Relevant Legislation
[12]
Relevant extracts from the Canada Border
Services Agency Act, SC 2005, c 38 [CBSA Act], the Proceeds of Crime
(Money Laundering) and Terrorist Financing Act, SC 2000, c 17, the Customs
Act, RSC 1985, c 1 (2nd Supp), the Federal Courts Act, RSC 1985, c
F-7 [Federal Courts Act] and the Cross-border Currency and Monetary
Instruments Reporting Regulations, SOR/2002-412 are reproduced in Appendix “A” to
this Judgment and Reasons.
III.
Issues
A.
Position of the Parties
[13]
In initially advancing this judicial review
application, Mr. Dhillon took the position that CBSA lacked jurisdiction to
subject him to the Previous Offender Process and that the mandatory referrals
to secondary examination violated his section 10 rights under the Canadian
Charter of Rights and Freedoms, Part I of the Constitution Act, 1982,
being Schedule B to the Canada Act 1982 (UK), 1982, c 11 [Charter].
The applicant’s written submissions did not address the Charter argument
and in oral submissions counsel for the applicant advised that Mr. Dhillon is
not pursing arguments relating to either the Charter or CBSA’s
jurisdiction to create and implement the Previous Offender Process. Mr. Dhillon
also did not take issue with CBSA recording the history of its interactions
with him into the ICES. Nor did he take issue with a BSO, at the point of
entry, complying with a system generated mandatory referral to secondary
examination.
[14]
Instead the applicant’s arguments focused on the
manner in which CBSA subjected him to the Previous Offender Process. The
applicant maintains that CBSA’s implementation of the Previous Offender Process
constitutes a fettering of discretion, a breach of procedural fairness, and is
contrary to the applicant’s legitimate expectations. The applicant submits that
this application is not challenging the policy reflected by the Previous
Offender Process but rather the manner in which CBSA applied the policy to him.
The applicant’s issue is with the decision to enter him into the system in the
first place.
[15]
The respondent takes the position that the
Previous Offender Process is an administrative consequence arising from Mr.

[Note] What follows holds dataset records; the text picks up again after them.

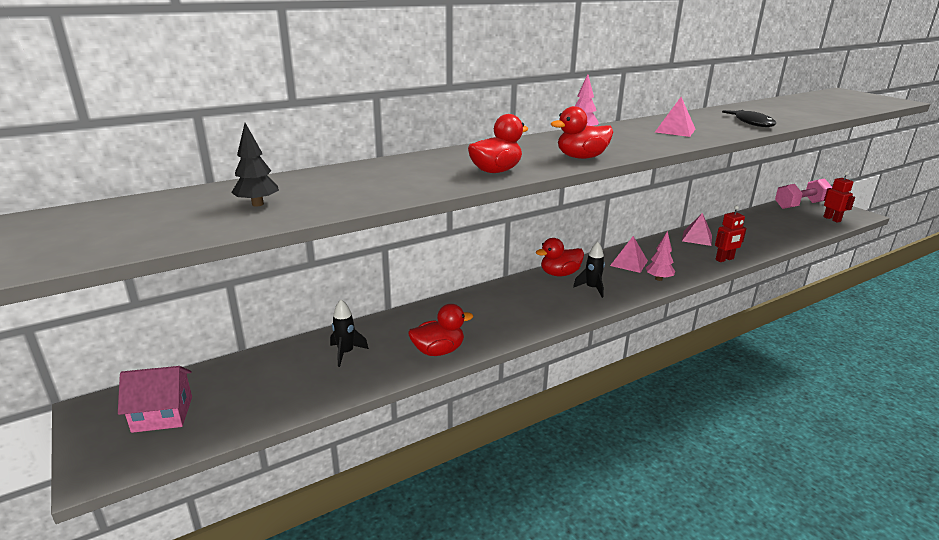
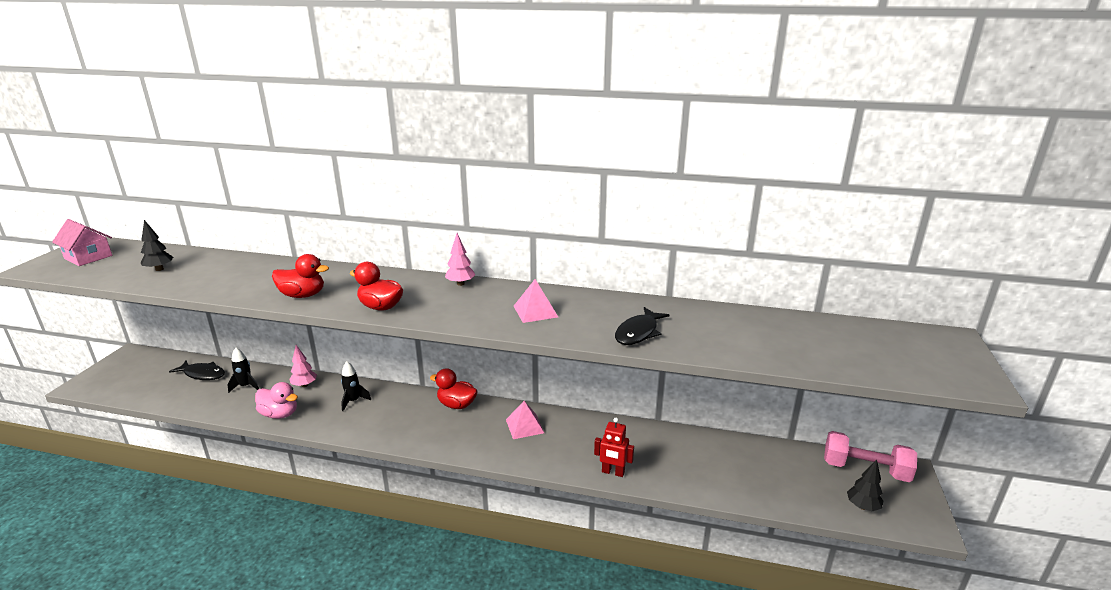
camera: 45 degrees right, 0 degrees up
(163, 414) = (138, 373): pink house -> pink house (88, 257)
(264, 371) = (203, 374): none -> black fish
(438, 351) = (280, 414): red duck -> pink duck
(592, 288) = (449, 429): black rocket -> black rocket (353, 401)
(658, 279) = (513, 453): pink tree -> pink tree (304, 385)
(697, 238) = (641, 438): pink pyramid -> none
(832, 219) = (862, 506): red robot -> black tree

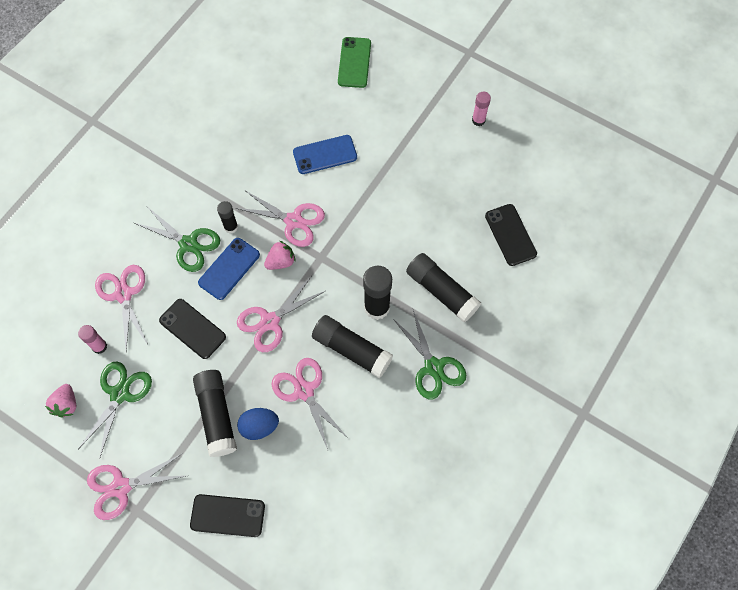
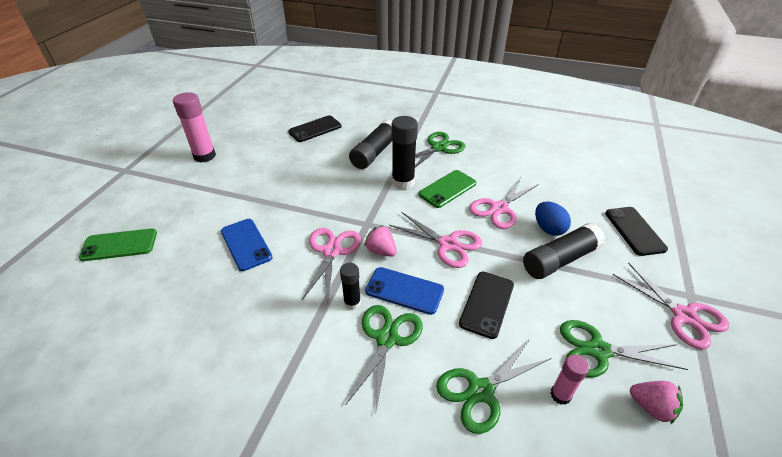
camera: 105 degrees left, 25 degrees down
(66, 404) = (651, 407): pink strawberry -> pink strawberry turned 45 degrees clockwise
(123, 294) = (480, 391): pink scissors -> green scissors
(352, 350) = (447, 189): black glue stick -> green phone
(478, 120) = (204, 156): pink glue stick -> pink glue stick, size x1.76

Dhillon’s admitted Contravention, that there is no decision for this Court to
review and as such there is no discretion to fetter nor has there been a denial
of procedural fairness.
B.
Issues to be Addressed
[16]
The application requires that I address the following
issues:
1)
Is there a decision or matter to review?
2)
What standard of review applies?
3)
What are the consequences of subjecting the applicant
to the Previous Offender Process?
4)
If the applicant is successful, what is the
appropriate remedy?
IV.
Analysis
A.
Issue 1 – Is there a Decision or matter to review?
[17]
The respondent submits that CBSA, in advancing
its mandate under section 5 of the CBSA Act to manage risk while facilitating
the flow of goods through Canada’s borders relies on a variety of indicators to
identify which travellers will be subject to a full examination and which will
benefit from an abbreviated examination on entry. This is reflected in a policy
framework that automatically places individuals who have previously contravened
the Act or other statutes administered by CBSA into a class that will be
selected for full examination on a specific proportion of their entries into
Canada. The respondent further submits that within this framework the only
decision made in respect of the applicant was to find that he contravened
section 12 of the Act, a fact that the applicant concedes. No specific or
individual decision was made to subject the applicant to the Previous Offender
Process.
[18]
The respondent further argues that as the
Previous Offender Process does not involve the exercise of discretion, the
applicant’s complaint is about the policy underpinning the Previous Offender
Process. The respondent argues that other than its legality, a policy decision
is not subject to judicial scrutiny on judicial review (Canadian Assn of the
Deaf v Canada, 2006 FC 971 at paras 75-77, 298 FTR 90 [Canadian Assn of
the Deaf]; Moresby Explorers Ltd v Canada (Attorney General), 2007
FCA 273 at para 24, 284 DLR (4th) 708).
[19]
The applicant argues that he is not seeking a
review of the CBSA policy rather he is seeking a review of the decision to
apply that policy to him. The applicant argues that the respondent cannot
escape judicial scrutiny of its process simply because it has chosen to remove
all discretion within that process through its automation.
[20]
While I take no issue with the respondent’s
position that the grounds upon which government policy can be challenged are
limited, this does not, in my view, foreclose consideration of this
application.
[21]
In order to determine whether or not an
application engages questions of policy it is necessary to first properly
characterize the circumstances of the dispute (Smith v Canada, 2009 FC
228 at paras 30-31, 307 DLR (4th) 395). In this case the applicant’s concern
arises out of the failure of CBSA to provide him with any notice of the
possibility of a more detailed examination upon entry into Canada as a result
of the Contravention. The applicant is not seeking a review of CBSA policy but
rather seeks a review of the manner in which the Previous Offender Process has
been applied in light of the impact that his inclusion in the process has had
upon him.
[22]
I am further of the view that the absence of a “decision” to capture the applicant in the Previous
Offender Process is not determinative of this Court’s jurisdiction under the Federal
Courts Act. In this respect I agree with the view expressed by Justice Anne
Mactavish in Shea v Canada (Attorney General), 2006 FC 859 at paras
42-44, 296 FTR 81 where she states:
[42] The absence of a
"decision" is not a bar to an application for judicial review under
the Federal Courts Act, as Section 18.1 provides the Court with
jurisdiction to grant relief to a party affected by "a matter"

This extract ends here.